Иван Толстой: Практически наше все.
Александр Марголис : Если к этому добавить, что в процессе рассмотрения находятся сегодня десятки аналогичных проектов… Только на днях рассматривался проект Измайловской перспективы. Там речь идет о строительстве 140-метровых башен за Варшавским вокзалом. Сейчас уже бывшим Варшавским вокзалом, поскольку вокзала как такового нет, здание используется как торгово-развлекательный центр. Тут же специалисты сказали, что эти башни-близнецы будут восприниматься с Мытнинской набережной, от Петропавловской крепости, с Университетской набережной и Адмиралтейства, будет уже восприниматься Исаакий на фоне этих башен. Это не произвело на власти никакого впечатления, проект одобрен. Но, может быть, сейчас, после этой истории с высоткой на Васильевском острове, они поменяют свою позицию. Но я еще раз повторю: аналогичных проектов в нынешнем Петербурге десятки.
Иван Толстой: Что же ушло из Петербурга безвозвратно, что сегодня в городском облике самое непоправимое? Архитектор Михаил Филиппов.

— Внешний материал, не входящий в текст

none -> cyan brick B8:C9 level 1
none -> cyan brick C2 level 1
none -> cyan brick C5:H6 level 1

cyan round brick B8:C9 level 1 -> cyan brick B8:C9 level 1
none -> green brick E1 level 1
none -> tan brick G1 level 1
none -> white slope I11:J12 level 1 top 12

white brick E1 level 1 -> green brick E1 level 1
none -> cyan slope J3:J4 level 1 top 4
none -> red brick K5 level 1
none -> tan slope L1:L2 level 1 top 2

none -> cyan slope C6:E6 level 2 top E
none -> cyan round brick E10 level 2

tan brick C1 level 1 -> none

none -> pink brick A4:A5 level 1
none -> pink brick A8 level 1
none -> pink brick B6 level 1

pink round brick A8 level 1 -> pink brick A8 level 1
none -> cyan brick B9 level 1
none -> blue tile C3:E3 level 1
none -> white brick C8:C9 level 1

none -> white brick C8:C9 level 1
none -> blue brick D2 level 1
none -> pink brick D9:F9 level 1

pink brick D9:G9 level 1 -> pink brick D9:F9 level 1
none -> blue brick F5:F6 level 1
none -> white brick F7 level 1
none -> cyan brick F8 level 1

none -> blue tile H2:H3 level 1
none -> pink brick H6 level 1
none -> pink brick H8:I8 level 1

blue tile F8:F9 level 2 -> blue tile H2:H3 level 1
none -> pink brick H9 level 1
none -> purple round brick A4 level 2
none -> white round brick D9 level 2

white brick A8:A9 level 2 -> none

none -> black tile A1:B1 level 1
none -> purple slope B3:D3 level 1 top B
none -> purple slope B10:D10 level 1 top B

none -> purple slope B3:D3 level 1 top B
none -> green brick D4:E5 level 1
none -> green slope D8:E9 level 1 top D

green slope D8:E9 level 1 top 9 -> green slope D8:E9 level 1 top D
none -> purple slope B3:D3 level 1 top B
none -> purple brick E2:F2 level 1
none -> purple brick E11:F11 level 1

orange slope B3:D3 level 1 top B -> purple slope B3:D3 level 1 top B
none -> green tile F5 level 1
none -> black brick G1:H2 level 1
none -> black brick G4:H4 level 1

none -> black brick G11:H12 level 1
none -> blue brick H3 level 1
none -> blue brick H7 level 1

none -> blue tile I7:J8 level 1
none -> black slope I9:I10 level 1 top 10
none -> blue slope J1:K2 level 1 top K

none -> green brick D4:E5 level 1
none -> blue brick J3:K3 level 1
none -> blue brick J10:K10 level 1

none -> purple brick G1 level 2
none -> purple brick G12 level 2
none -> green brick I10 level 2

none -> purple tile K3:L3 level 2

Михаил Филиппов: Может быть, моя позиция совершенно маргинальна, но я сейчас скажу очень странную вещь. Я – человек, который любит Петербург, может быть, больше, чем кто-либо на свете. Потому что я, может быть, единственный архитектор, который пытается физически работать, условно говоря, в духе домодернистской архитектуры, и работаю уже 30 лет в этой области. Я был категорически точно первый в этой стране, который отказался от своего модернистского прошлого в архитектуре. Но я скажу такую вещь, что охранять надо не Петербург, а культуру, с которой он был сделан. Если вы посмотрите на вещи, которые построены в сталинскую эпоху мастерами ленинградской архитектуры в центре города, - их довольно много, и они совершенно вписались с городскую среду. Именно потому, что люди, которые там строили, они были детьми Серебряного века в архитектуре, нашего неоклассицизма. А некоторые их них просто физически принадлежали еще к той эпохе. Я считаю, что ушла безвозвратно культура, архитектурная культура. При этом модернизм, это мертвая материя, которая уничтожила то, что мы больше всего любим в нашем городе. Износилось огромное количество великолепных вещей. И весь 19-й век… Откройте Лукомского и почитайте о вандализме, о котором он пишет с горечью. В 1912 году вышла его книга «Старый Петербург». Вот это ушло безвозвратно. И, разумеется, охранная система, которая возникла в 20-е годы, она больше всего была связана с тем, что было ощущение ухода культуры, поэтому потребовалось физическое сохранение градостроительных феноменов. Вот это мне кажется самым главным. И поэтому сама по себе регуляция превращается в бессмысленную охранную систему. Все время какие-то идут заклинания про Эйфелеву башню, и так далее. О том, что все были против, потом увидели… В результате, город начинает потихоньку покрываться градостроительным мусором, и очень много мелкой наглости, которая присутствует в городе. Он пока еще существует, пока еще можно идти километры и, в принципе, наслаждаться видами Петербурга. К сожалению, есть ощущение, что вода как бы подступает, как наводнение у Пушкина. Она вот-вот уже хлынет через берега, и вот сейчас всплывет Петрополь и уплывет в Лету.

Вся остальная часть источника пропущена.